Reporter: Maggie Quesada Sukiwan | Editor: Hendra Gunawan
JAKARTA. Per tanggal 1 Juli 2015 nanti, seluruh pekerja formal wajib mengikuti program jaminan pensiun (JP) dari Badan Penyelenggara Jaminan Sosial (BPJS) Ketenagakerjaan. Pihak Kementerian Keuangan (Kemenkeu) sebagai salah satu tim perumus Rancangan Peraturan Pemerintah (RPP) JP berpendapat, sebaiknya iuran program ini dinaikkan secara berkala. Untuk tahap awal, mereka memandang iuran JP dapat dimulai di level 3%.
"Besaran iuran bisa dari 3%. Kemudian setiap dua atau tiga tahun naik 0,2% atau 0,3%," tutur Staf Ahli Bidang Kebijakan dan Regulasi Jasa Keuangan dan Pasar Modal Kemenkeu, Isa Rachmatarwata kepada KONTAN, Kamis (16/4).
Sebab Undang-Undang No 40 Tahun 2004 tentang Sistem Jaminan Sosial Nasional menyebutkan bahwa peserta program jaminan pensiun berhak atas manfaat pasti jika telah melakukan iuran minimal selama 15 tahun. Sehingga, mereka yakin dana yang dibutuhkan untuk membayar manfaat pasti pertama kali pada tahun 2030 nanti akan cukup meskipun iuran tahun ini dipatok lebih rendah dari 8%. Besaran iuran 8% merupakan keinginan yang disuarakan oleh Kementerian Ketenagakerjaan (Kemenaker) sebagai salah satu tim perumus RPP tersebut.
Selain itu, lanjut Isa, besaran manfaat pasti yang dijanjikan, metode pendanaan program pensiun yang dipilih, kondisi perekonomian tanah air, tren demografi di masa depan, kapasitas penyerapan investasi dalam negeri, serta efisiensi alokasi dana oleh pemerintah dan swasta merupakan beberapa faktor yang mendasari kecukupan iuran sebanyak 3%. "Ini pemikiran yang pernah disampaikan tim Kemenkeu," imbuhnya.
Di sisi lain, Isa mengungkapkan bahwa pihak Kemenkeu menerima undangan untuk rapat pada tanggal 8 April 2015 lalu yang membahas mengenai revisi Peraturan Pemerintah no 99 tahun 2014 tentang Pengelolaan Aset dan Liabilitas BPJS Ketenagakerjaan.
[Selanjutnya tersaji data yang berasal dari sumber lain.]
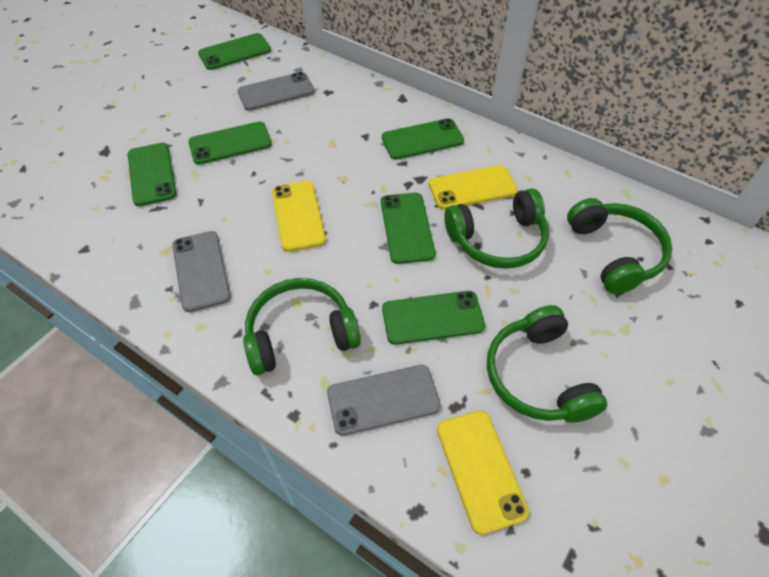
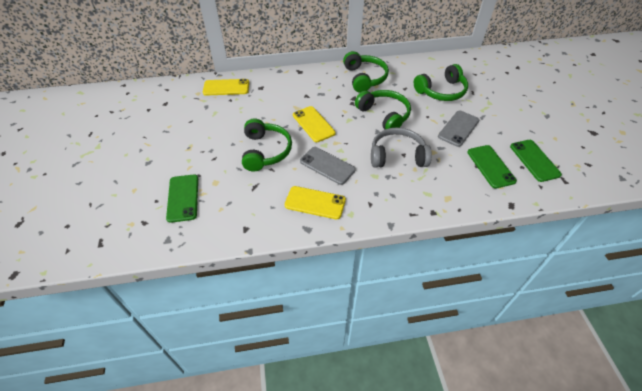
green phone: 6 -> 3
grey headphones: 0 -> 1
grey phone: 3 -> 2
Sayangnya, ia tidak hadir dalam rapat tersebut karena berhalangan. "Setahu saya ada perwakilan Kemenkeu yang hadir," ujarnya.
Pada tanggal 8 April 2015, Kemenaker menginformasikan bahwa iuran jaminan pensiun BPJS Ketenagakerjaan sebesar 8%. Sebanyak 5% akan dibayar oleh pemberi kerja dan sisa 3% berasal dari peserta atau pekerja.
Sebelumnya, Heru Juwanto, Direktur Pengawasan Dana Pensiun Otoritas Jasa Keuangan (OJK) membeberkan bahwa rapat mengenai RPP tersebut hanya dihadiri oleh pihak Kemennaker, BPJS Ketenagakerjaan, Dewan Jaminan Sosial Nasional, serta Kementerian Hukum dan Hak Asasi Manusia (Kemenkumham). Padahal, RPP ini harus disetujui oleh pihak Kemennaker dan Kemenkeu. Setelah itu, baru dapat diharmonisasi oleh Kemenkumham dan diajukan kepada Presiden Joko Widodo.
"Kami OJK tidak tahu ada rapat waktu itu. Memang kami bukan tim perumus. Hanya bisa memberikan pendapat. Pas saya tanya, dari Kemenkeu juga tidak datang," ujar Heru. Selama ini, proses keputusan besaran iuran JP memang berjalan cukup alot. Alasannya, belum ada titik temu mengenai persentase iuran yang pas.
Menurut Heru, pihak Kemennaker ingin agar besaran iuran JP mencapai 8%. Di sisi lain, berdasarkan perhitungan aktuaris BPJS dan Kemenkeu, iuran yang cocok berkisar 3%. Sedangkan OJK sendiri menghitung bahwa besaran iuran yang pas adalah 4%. Dengan level segitu, lanjutnya, bisnis industri dana pensiun tanah air tak akan tergerus oleh kehadiran iuran wajib jaminan pensiun dari BPJS. "Jadi yang wajib bisa jalan, yang industri juga. Selama Kemenkeu belum tanda tangan RPP itu, maka harus dibahas ulang lagi," katanya.